I recently wrote this sentence on the 6 Schools, 5 Decades and 1 Dedicated Teacher post: Leading and learning with the adults that surround your kids is just as important as leading and learning daily with your students. Teaching in a silo-especially when you are good at it–is like living in a well, deep and cold.
I am revisiting it today because of a course I’m taking and we have been asked to reflect on a piece of that previous assignment. In that online course, we respond to readings and prompts from our instructor. In one forum on keeping up with technology, one of my classmates wrote: “Your last paragraph makes me remember some teachers that have an overhead projector and Smartboard in their classroom but never use it. There is another one that still uses the big old projector to show film on reels. Sometimes, I just shake my head and walk past their classroom.”

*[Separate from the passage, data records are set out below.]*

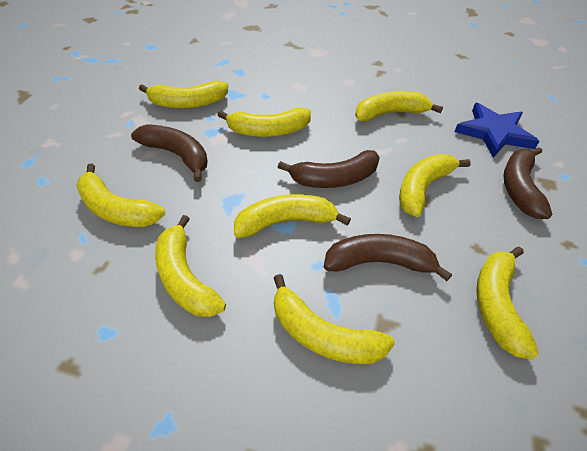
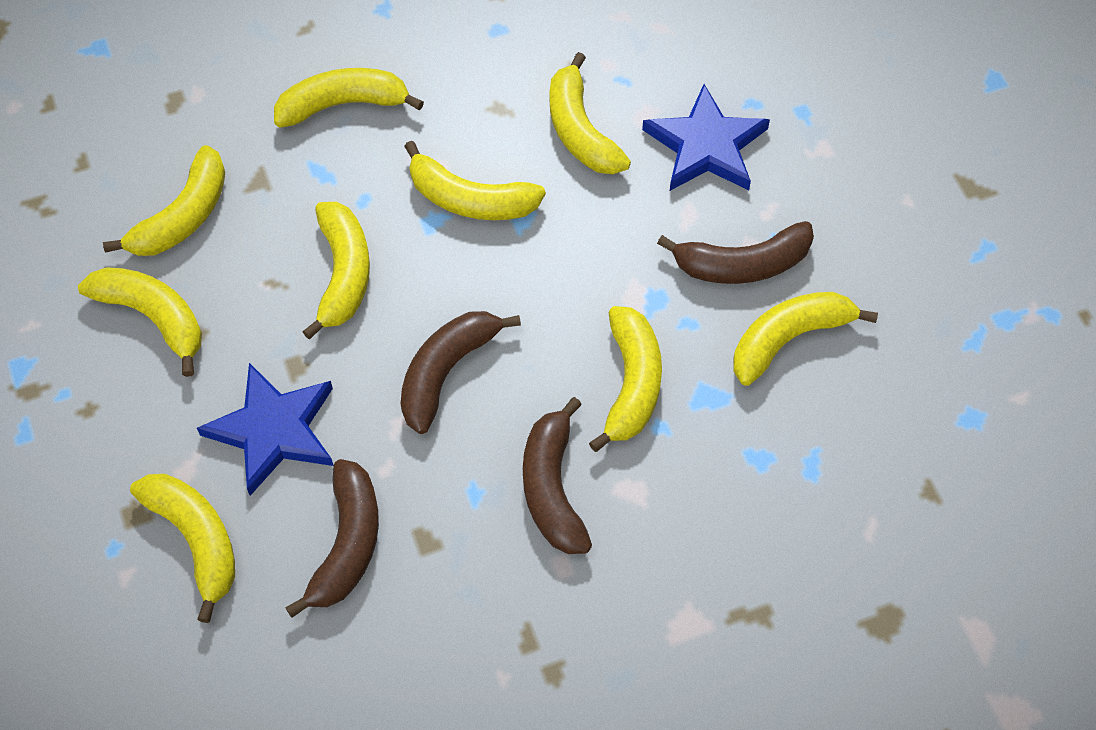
blue star: 1 -> 2

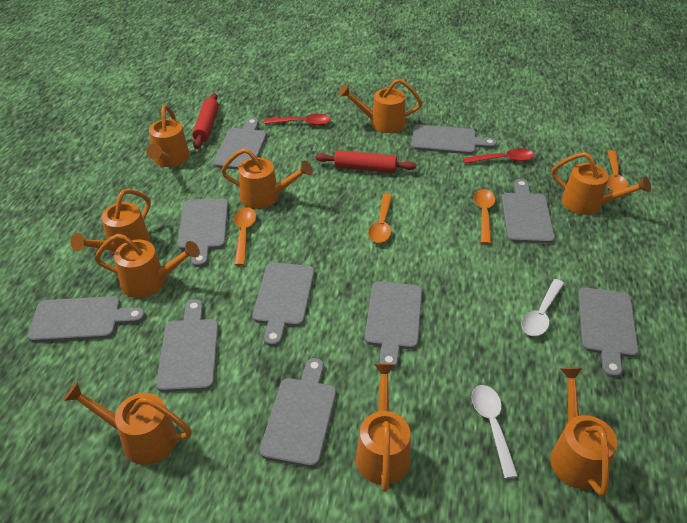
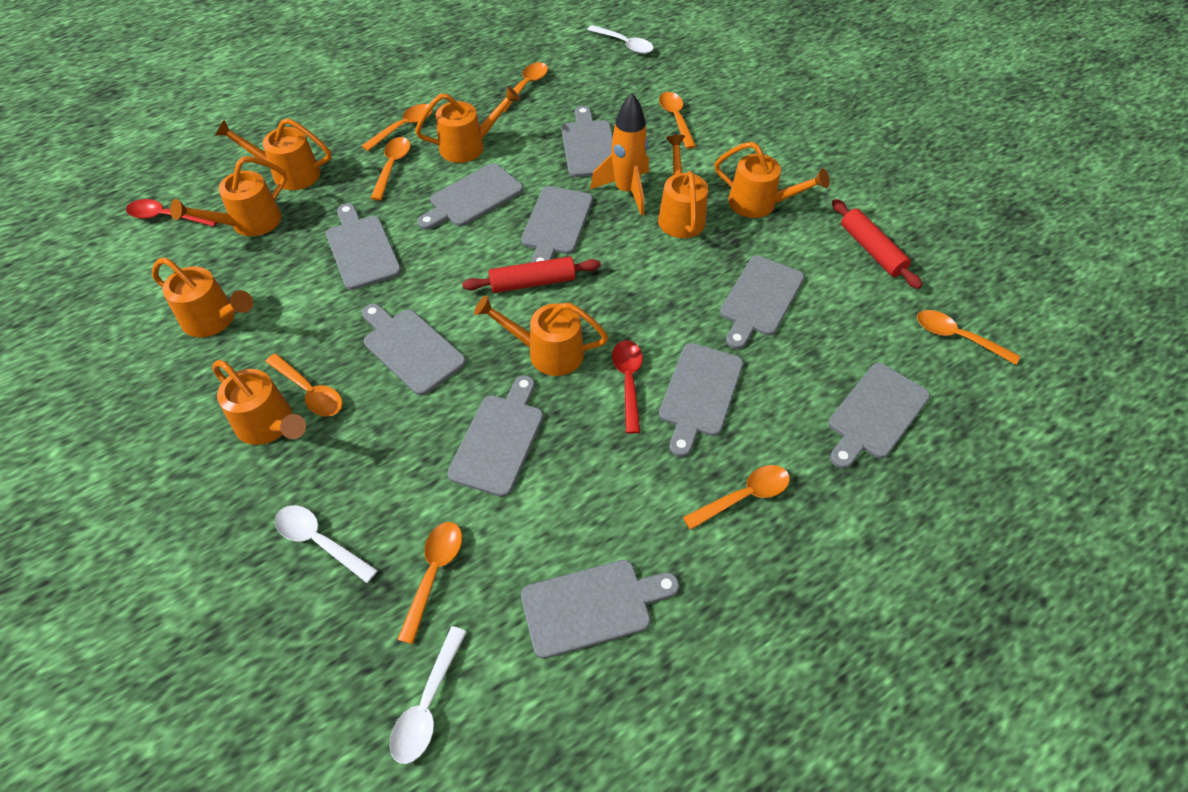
orange rocket: 0 -> 1
orange spoon: 4 -> 8
orange watering can: 9 -> 8
white spoon: 2 -> 3

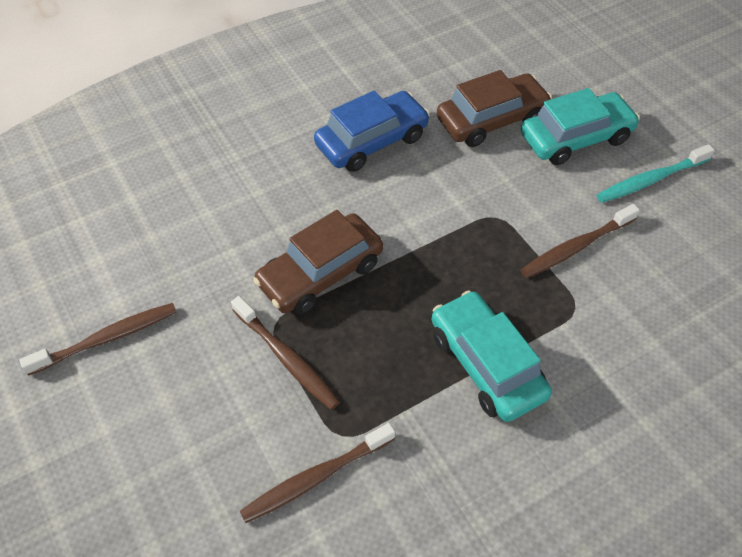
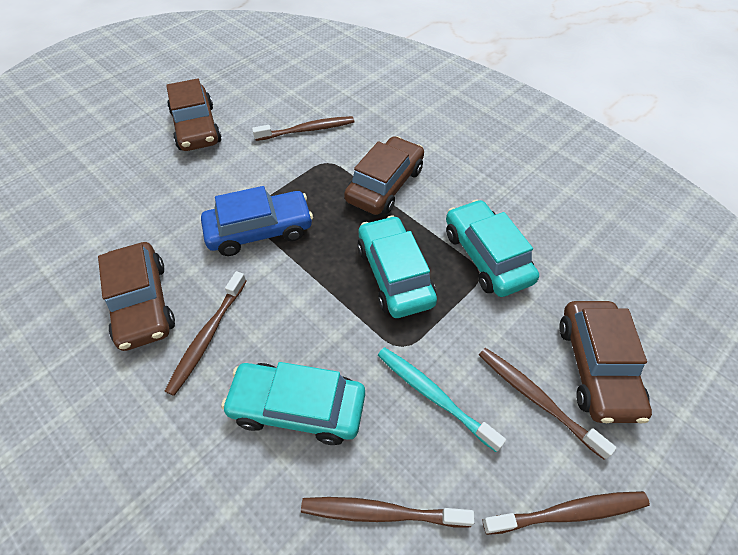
brown car: 2 -> 4
brown toothbrush: 4 -> 5
turquoise car: 2 -> 3

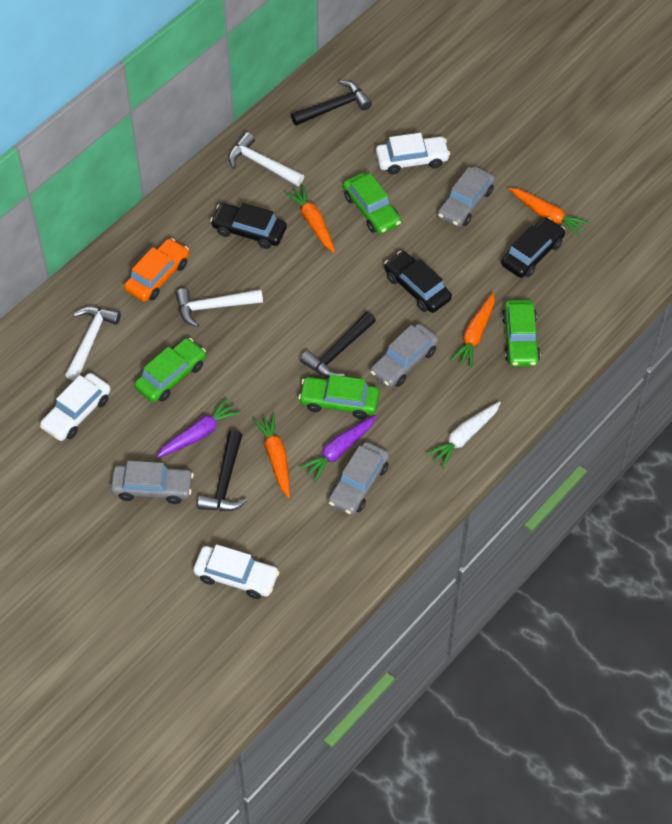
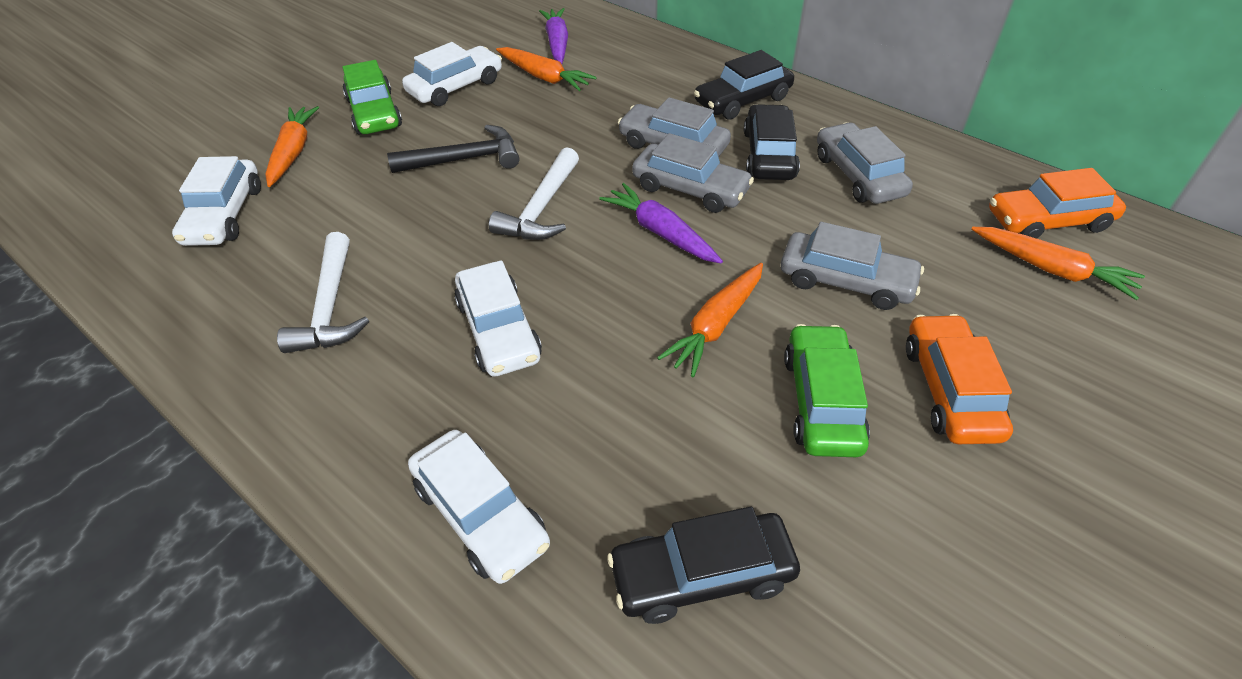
black hammer: 3 -> 1
green car: 4 -> 2
orange car: 1 -> 2
white car: 3 -> 4
white carrot: 1 -> 0
white hammer: 3 -> 2

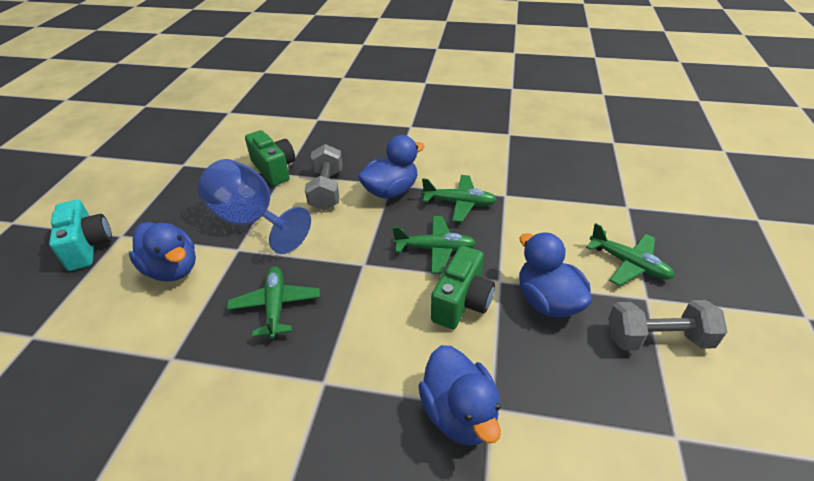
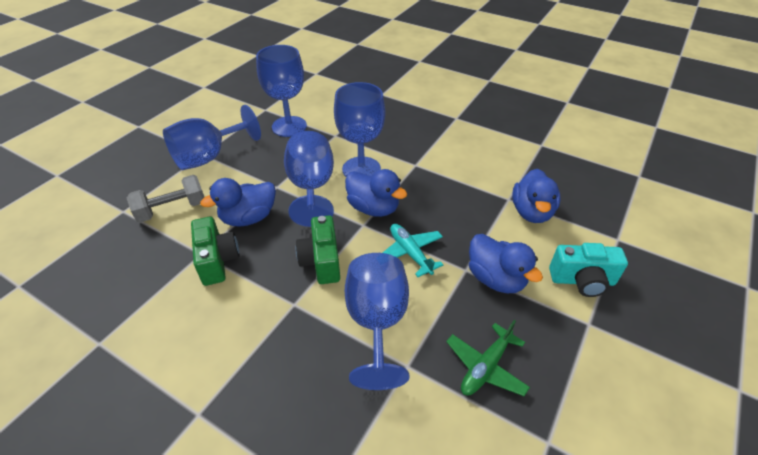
blue goblet: 1 -> 5
green plane: 4 -> 1
grey dumbbell: 2 -> 1
turquoise plane: 0 -> 1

and my response to him was:
I struggle with this statement, “Sometimes, I just shake my head and walk past their classroom.” as I sometimes do the same thing. Then I feel guilt at doing so.
As a professional, what do you think is our responsibility to have conversations with folks like that about moving along the skills continuum?
Is it our job? Is it our moral responsibility?
Well, reread my first paragraph. Obviously I think it is. I don’t want to be in a well. I don’t want to be deep and cold–and alone.
Then, in another forum, a friend responding to me about reflection said, “when we have to articulate our thoughts so that someone other than ourselves can make sense of them we refine the reflection and our teaching. Maybe each of us needs at least one person in our buildings we could share reflections on teaching with.”
With comments like these from my peers, I cannot help but wonder when the teaching profession became so isolated and lonely–when we decided that what happened in another classroom was not our business–when we first felt we had to do this job alone–when we thought that we had to know it all, understand it all, be it all.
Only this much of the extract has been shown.